Evaluating sealability of blended smart polymer and fiber additive for geothermal drilling with the effect of fracture opening size

Geothermal formations often contain extensive fracture networks. These fracture networks contribute to the significant loss of drilling fluids during geothermal drilling. Multiple loss circulation materials (LCM) such as fiber, granules, and pills have been proposed to tackle this problem but with only limited success. Recent advances in materials science have led to the development of thermoset shape memory polymers (SMP) to address the lost circulation problem. In this paper, we evaluate a thermoset SMP performance in sealing near wellbore fractures of different sizes in geothermal wells. The SMP performance was assessed using granite disks and cylindrical granite cores having fracture sizes of 1000 mu m and 3000 mu m.
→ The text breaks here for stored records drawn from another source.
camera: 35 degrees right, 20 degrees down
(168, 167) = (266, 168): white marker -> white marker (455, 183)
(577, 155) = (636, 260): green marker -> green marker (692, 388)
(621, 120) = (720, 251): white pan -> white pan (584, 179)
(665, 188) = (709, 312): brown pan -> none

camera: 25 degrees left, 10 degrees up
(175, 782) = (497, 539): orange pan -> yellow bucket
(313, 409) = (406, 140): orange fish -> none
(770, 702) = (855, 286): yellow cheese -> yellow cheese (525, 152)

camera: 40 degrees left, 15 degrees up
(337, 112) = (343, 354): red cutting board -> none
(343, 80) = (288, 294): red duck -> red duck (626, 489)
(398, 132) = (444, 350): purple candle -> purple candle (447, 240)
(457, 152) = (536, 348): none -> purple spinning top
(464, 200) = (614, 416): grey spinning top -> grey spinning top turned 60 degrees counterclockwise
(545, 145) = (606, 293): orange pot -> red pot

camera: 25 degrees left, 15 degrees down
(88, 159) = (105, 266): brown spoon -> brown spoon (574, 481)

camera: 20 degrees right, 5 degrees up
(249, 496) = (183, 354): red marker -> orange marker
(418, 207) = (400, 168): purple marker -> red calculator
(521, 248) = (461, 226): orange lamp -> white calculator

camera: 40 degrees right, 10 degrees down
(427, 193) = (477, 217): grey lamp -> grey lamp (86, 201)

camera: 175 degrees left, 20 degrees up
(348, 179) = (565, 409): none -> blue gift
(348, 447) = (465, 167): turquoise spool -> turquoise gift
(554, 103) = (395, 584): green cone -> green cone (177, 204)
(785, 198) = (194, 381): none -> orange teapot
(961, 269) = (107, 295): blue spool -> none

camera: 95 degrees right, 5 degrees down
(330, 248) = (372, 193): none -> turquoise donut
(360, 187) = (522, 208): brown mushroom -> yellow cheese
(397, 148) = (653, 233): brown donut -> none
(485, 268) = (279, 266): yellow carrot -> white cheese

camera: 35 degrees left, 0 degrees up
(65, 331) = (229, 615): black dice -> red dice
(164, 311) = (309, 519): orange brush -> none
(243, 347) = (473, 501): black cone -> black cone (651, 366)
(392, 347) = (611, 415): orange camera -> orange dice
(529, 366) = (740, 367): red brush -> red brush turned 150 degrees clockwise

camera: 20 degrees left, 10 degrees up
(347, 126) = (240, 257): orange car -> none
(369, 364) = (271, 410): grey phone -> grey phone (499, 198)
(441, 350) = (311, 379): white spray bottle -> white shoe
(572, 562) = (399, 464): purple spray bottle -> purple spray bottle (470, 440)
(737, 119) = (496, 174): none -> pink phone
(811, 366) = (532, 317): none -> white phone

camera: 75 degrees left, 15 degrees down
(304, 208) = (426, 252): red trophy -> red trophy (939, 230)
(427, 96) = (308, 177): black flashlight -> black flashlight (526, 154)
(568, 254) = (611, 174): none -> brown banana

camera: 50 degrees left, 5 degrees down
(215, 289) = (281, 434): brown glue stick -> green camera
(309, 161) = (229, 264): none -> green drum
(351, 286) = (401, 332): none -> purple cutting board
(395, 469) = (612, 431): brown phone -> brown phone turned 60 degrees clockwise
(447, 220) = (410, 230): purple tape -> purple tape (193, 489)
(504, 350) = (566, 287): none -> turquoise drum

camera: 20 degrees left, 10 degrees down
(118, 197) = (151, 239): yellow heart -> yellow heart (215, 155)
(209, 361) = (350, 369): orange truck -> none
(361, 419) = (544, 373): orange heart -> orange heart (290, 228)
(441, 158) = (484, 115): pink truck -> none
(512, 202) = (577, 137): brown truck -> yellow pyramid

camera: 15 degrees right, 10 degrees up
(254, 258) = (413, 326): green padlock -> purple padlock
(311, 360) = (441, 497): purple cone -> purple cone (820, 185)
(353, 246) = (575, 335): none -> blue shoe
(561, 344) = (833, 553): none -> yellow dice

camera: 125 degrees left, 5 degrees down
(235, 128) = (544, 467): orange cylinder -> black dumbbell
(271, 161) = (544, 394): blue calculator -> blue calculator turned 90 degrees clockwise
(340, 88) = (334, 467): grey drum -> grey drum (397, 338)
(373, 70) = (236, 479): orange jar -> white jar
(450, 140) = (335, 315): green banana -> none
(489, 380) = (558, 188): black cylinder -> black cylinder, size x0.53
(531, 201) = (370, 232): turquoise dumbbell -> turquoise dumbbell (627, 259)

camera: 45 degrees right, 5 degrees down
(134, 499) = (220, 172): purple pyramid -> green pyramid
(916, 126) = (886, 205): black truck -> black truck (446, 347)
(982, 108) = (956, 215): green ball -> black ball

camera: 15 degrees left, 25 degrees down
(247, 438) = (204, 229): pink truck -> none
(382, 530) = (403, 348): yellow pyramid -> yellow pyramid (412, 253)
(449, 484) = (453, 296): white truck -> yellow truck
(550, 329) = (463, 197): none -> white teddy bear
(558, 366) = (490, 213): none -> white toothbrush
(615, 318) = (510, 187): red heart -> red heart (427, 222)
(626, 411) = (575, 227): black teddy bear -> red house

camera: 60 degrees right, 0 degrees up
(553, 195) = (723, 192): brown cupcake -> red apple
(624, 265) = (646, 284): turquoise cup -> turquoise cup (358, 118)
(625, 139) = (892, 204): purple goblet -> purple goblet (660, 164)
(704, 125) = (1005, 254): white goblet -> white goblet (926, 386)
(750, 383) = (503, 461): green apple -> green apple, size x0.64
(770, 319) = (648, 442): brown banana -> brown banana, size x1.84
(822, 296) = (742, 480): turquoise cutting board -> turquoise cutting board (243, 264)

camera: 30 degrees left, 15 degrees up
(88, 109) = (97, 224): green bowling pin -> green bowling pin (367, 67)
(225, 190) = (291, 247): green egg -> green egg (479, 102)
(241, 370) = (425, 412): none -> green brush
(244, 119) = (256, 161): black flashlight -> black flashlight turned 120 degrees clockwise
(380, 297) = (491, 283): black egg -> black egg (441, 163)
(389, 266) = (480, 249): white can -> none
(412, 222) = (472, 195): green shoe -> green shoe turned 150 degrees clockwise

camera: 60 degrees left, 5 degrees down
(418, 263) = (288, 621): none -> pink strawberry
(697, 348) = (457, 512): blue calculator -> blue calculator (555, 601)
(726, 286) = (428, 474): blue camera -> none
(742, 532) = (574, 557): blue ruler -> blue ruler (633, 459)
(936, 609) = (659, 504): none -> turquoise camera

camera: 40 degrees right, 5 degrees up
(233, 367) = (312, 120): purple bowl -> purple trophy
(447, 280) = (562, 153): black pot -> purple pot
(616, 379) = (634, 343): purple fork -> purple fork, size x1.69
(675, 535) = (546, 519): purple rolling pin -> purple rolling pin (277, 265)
A static filtration test was performed using cedar fiber, CaCO3, and SMP. Results showed cedar fiber performed better than the CaCO3., reducing fluid loss by 89% and improving sealing pressure by 200 psi. A novel dynamic testing unit that allows for high-temperature testing under flowing conditions was used in this study. The analysis showed that 3% by weight SMP and fiber blends could bridge and plug the 1000 mu m fracture. For a larger fracture of 3000 mu m width, there was a need to increase the weight concentration of the SMP to 6% to plug the fracture opening effectively. We showed the influence of key parameters such as the type of LCM, concentration, and particle size distribution in optimizing the performance of drilling fluid loss treatment.

Automated summary

The paper evaluates the performance of thermoset shape memory polymers in sealing near wellbore fractures of different sizes in geothermal wells, showing that a 3% by weight SMP and fiber blend can effectively plug a 1000 μm fracture. Increasing the weight concentration of the SMP to 6% is needed to plug a larger 3000 μm fracture. The study highlights the importance of key parameters such as type of loss circulation materials, concentration, and particle size distribution in optimizing the performance of drilling fluid loss treatment.